Originally from Ciudad Juarez, Mexico, Diana Gameros is a singer, songwriter, and music instructor. Now living In the Bay Area, Diana has played with many local favorites, including the San Francisco Symphony, The Oakland East Bay Symphony, The Magik*Magik ensemble and has opened concerts for Bebel Gilberto, Latin Grammy winners La Santa Cecilia, Natalia Lafourcade, Gaby Moreno and many others. In 2013 she released her first album Eterno Retorno, a soulful retrospective of her journey as an immigrant. Diana received the Emerging Leader Award from the Chicana/Latina Foundation in 2014 for her work in music and social justice activism. Her songs and story have been featured on NPR’s All Songs Considered and Weekend Edition, Public Radio International – The World and the PBS Newshour website. This year, Diana is releasing Arrullo, a new album of traditional Mexican songs that she arranged and directed to pay homage to her Mexican heritage.

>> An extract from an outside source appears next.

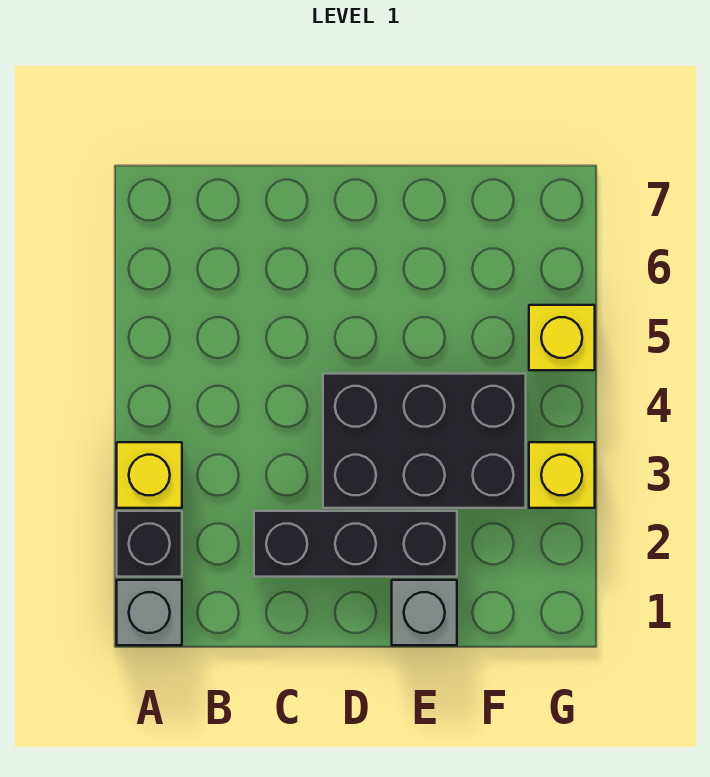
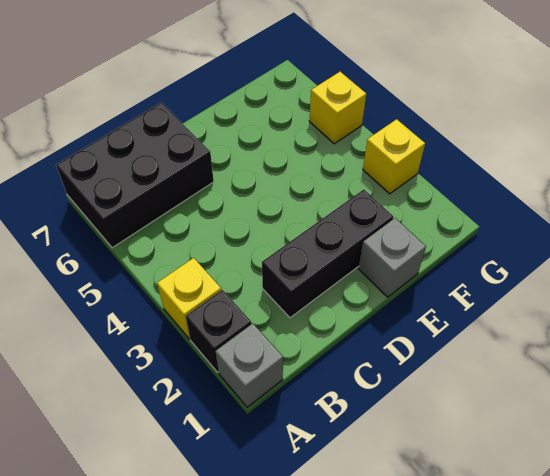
black brick D3:F4 level 1 -> black brick A6:C7 level 1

Gameros creates authentic, inspiring music that reflects the 21st century experiences of aN indie artist at the borderlands between cultures, languages, and genres. Whether teasing every ounce of expression from her acoustic guitar in an intimate cafe or bringing people to their feet in a club with her dynamic full band, Gameros transfixes listeners with her soaring vocals, impressive playing and captivating stage presence.
Gameros was born to a musical family where she was surrounded by traditional Mexican songs of love and revolution. The first of her family to receive formal music lessons, Gameros left Mexico as a teenager to study piano and recording technology in Michigan. During those formative years, she soaked up the sounds of classical music, underground rock, the avant-garde, world music, and jazz, forever influencing her own deeply diverse style. Indeed, Gameros’ music has been likened in its subtlety, beauty, and nuance to Johanna Newsom, Caetano Veloso, and Charlotte Gainsbourg. One music journalist referred to Gameros as “the Latin Feist.” Indeed, her Latin American influences — including contemporary artists like Bebel Gilberto, Aterciopelados, and Cafe Tacvba — are woven into her musical DNA.